The clinical features of Chikungunya (CHK) are fever, headache, nausea,
vomiting, myalgia, rash and arthralgia. The clinical diagnosis is often
confused with that of Dengue fever because CHK virus circulates in
regions where Dengue (DEN) virus is also endemic. The most significant
symptom is arthralgia which is present in large number of cases. Some
cases may develop morbilliform rash on 2nd to 5th day of onset. Hemorrhagic
manifestation though not common occurs in few cases and consisted of
bleeding gums, epistaxis haematemesis and very rarely blood in stool.
Period of Illness
Illness is often acute and lasts
for 3 to 5 days. In few cases it may be upto 10 days or more. Convalescence
is usually
prolonged and characterized by marked weakness and pain in joints.
Morbidity :- Ranging from 30% to 70% of population in affected
village / ward Mortality : - Negligible
Distribution and Epidemiology
Basically recognized as an urban disease, clinically very similar to
Dengue, mis-diagnosis is not unusual. Imported cases are common.

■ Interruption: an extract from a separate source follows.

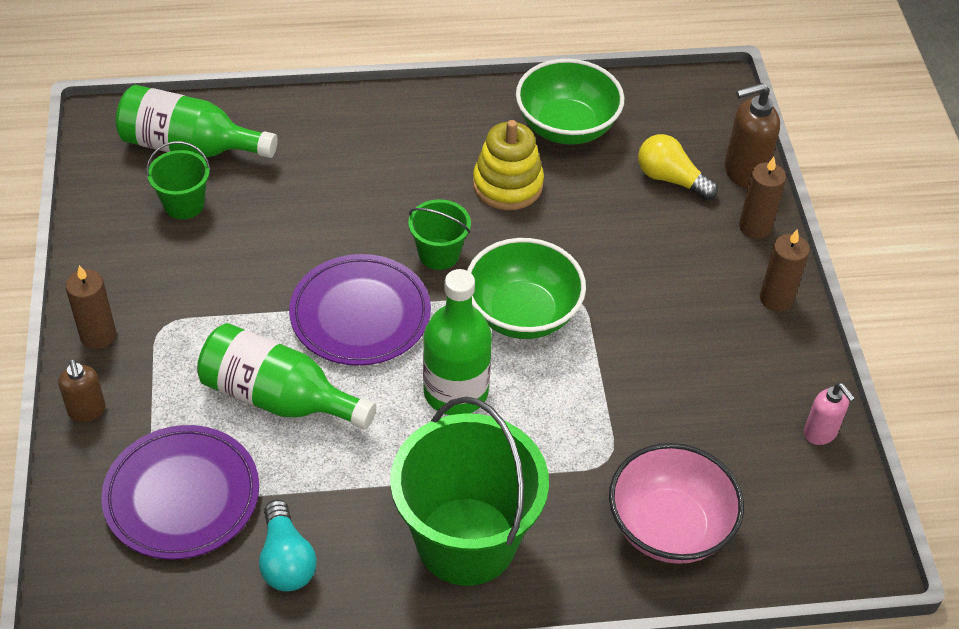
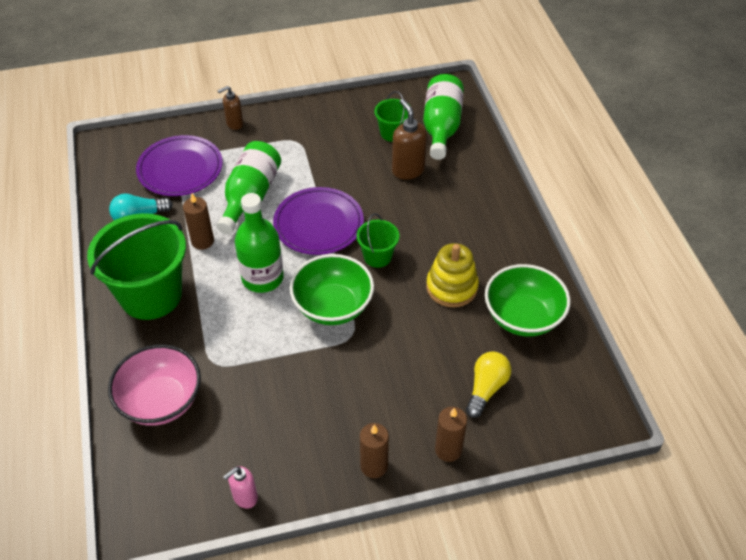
camera: 85 degrees right, 0 degrees up
(98, 335) = (286, 118): brown candle -> brown candle (202, 241)
(744, 172) = (509, 441): brown soap dispenser -> brown soap dispenser (408, 170)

The virus was first isolated from the serum of febrile human case
in Tanzania in 1953. Chikungunya have spread to tropical parts of
Africa, America and Asia.
In India first outbreak was recorded in Kolkotta in 1963 followed
by East coastal area like Chennai, Pondichery Vellore and Vishakapattanam
in 1964. Later it was recorded in 1965 in central part of India i.e
Rajmundri, Kakinda (A.P.) and Nagpur (MS).
Epidemiological investigation of a febrile illness episode at Nagpur
in 1965 showed that incidence was as high as 40 to 70% in certain wards.
Mortality was negligible. The Sera from contacts showed antibodies
to CHK virus in 45% cases. All the age-groups were affected.
In Maharashtra state sporadic cases were reported in 1973, 1983 & 2000.
Morbidity in Barsi, Maharashtra (1973) was about 37.5%. Recently the
cases of Chikungunya are reported from villages Mungi, Balamtakli & Madhi
(district Ahamadnagar), Malegaon city (district Nashik ) and all 8
districts of Marathwada region, in vidharbh region 7 districts Akola,
Washim, Buldhana, Yeotmal, Nagpur, Wardha & Chandrapur.